Since Lisa and I have been working diligently on getting out of debt (excluding the house debt), I find myself continuously perturbed by the actions of our Federal Government (read "Total Outstanding Debt Owed by the US Federal Government"). When I think about how hard Lisa and I have worked to eliminate our debt by making some tough choices and sacrificing certain luxuries, it infuriates me to see how our government is spending the money that it took from us and is taking from our future paychecks.
The method that Lisa and I have used to become debt-free is quite simple: spend less than you make. In doing so, we have had to plan to save for future known expenses (ie insurance, renovations), while reducing our expenditures. This has led us to where we are today, on the verge of not having a monthly bill associated with credit card or student loan debt. (As an aside, we never carried a balance on our credit card, but we have stopped using it anyway.) It's a great place to be and we are looking forward to the financial freedom we will have in the future because of the decisions we have made over the past few years.

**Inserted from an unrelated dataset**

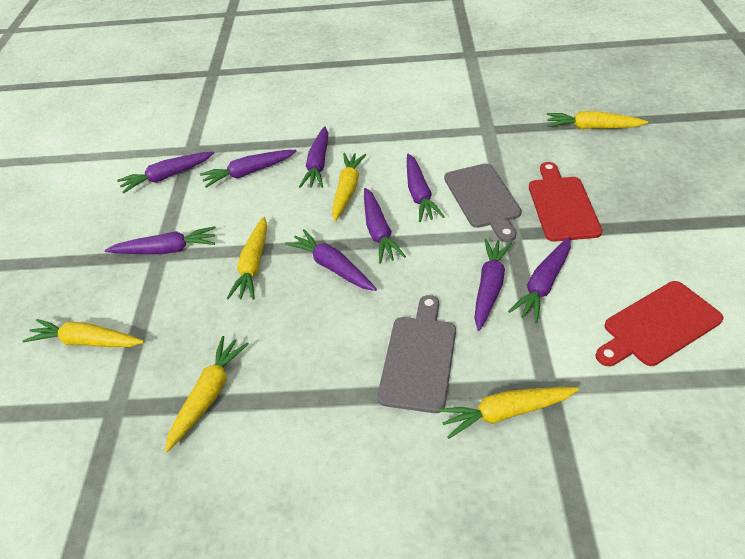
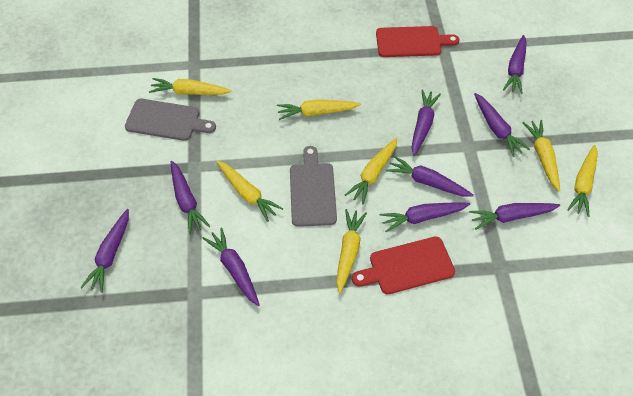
yellow carrot: 6 -> 7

Thinking about all of this, I wondered what it would take for the United States of America to get out of debt and how long might that process take. What I have found is a very bleak future for our nation and our children, who will be strapped with more debt than they can ever repay.
The following graph shows the amount of debt we carry as a nation, as as a percentage of our Gross Domestic Product (GDP).
First, let's consider what the average American family's financials look like. Let's say the Jones family has a household income of $50,000 a year. They have a car loan of $8,000 and they have credit card debt of $8,635. This means they maintain the national average non-mortage debt of $16,635. They live in a fairly comfortable house that has a $167,500 mortgage on it. They pay $15,540 a year to their mortgage company. This leaves them with $17,825 (35%) of their annual income for expenses and entertainment. All of these numbers do not account for any taxes whatsoever. Considering that the average tax rate is 40%, it becomes quickly evident that the average American family is completely broke and in debt, with no easy way to escape their current situation.
Now, let us consider how the Federal government of the United States lives. Uncle Sam also has an income of $50,000 per year, but he lives quite differently. Uncle Sam has a budget that dedicates $34,000 of his income for maintaining and expanding his house. Because of previous lifestyle choices, Uncle Sam is paying 10% of his annual income to cover the interest on previous debts and will never pay off the mortgage. The remaining $11,000 has already been allocated for new expansion next year, as his house continually grows larger in size. In fact, Uncle Sam is beginning to take out lines of credit for work that he hopes will take place in the coming years, even though he cannot pay more than the minimum payment right now. Add to all of this that Uncles Sam has already planned to spend 100% of his budget in two years on maintenance and you can see a growing problem. This cycle will inevitably lead to Uncle Sam not being able to make the minimum payments of his mortgages and will eventually lead to creditors being unwilling to lend to him to help cover his ongoing expenses.
See the difference? The typical American family is broke and digging a deeper hole each year. The federal government is getter bigger each year, and does not generate any income on its own. What this means is that the Federal government will have to continue to raise taxes to cover that minimum payment, which will result in more familes going bankrupt. As more families go belly-up, the tax base shrinks, leading to less "income" for the government. And so the cycle becomes self-perpetuating, leading to the eventual collapse of the government as laid out by the Founding Fathers, only to be replaced by a much different structure and format.
As for Lisa and I, here is what our budget roughly looks like after taxes are removed:
28% to pay for our 15 year fixed mortgage
15% towards retirement
47% Expenses, Entertainment and additional savings
0% car and student loans
Important note: In the past 16 months, we have paid the equivalent of 25% of our income on eliminating our debt!
What does all that mean?
We are very comfortable with the decisions we have made and have a very sustainable plan for the immediate and long term future.
That's more than our government and most of our neighbors can say.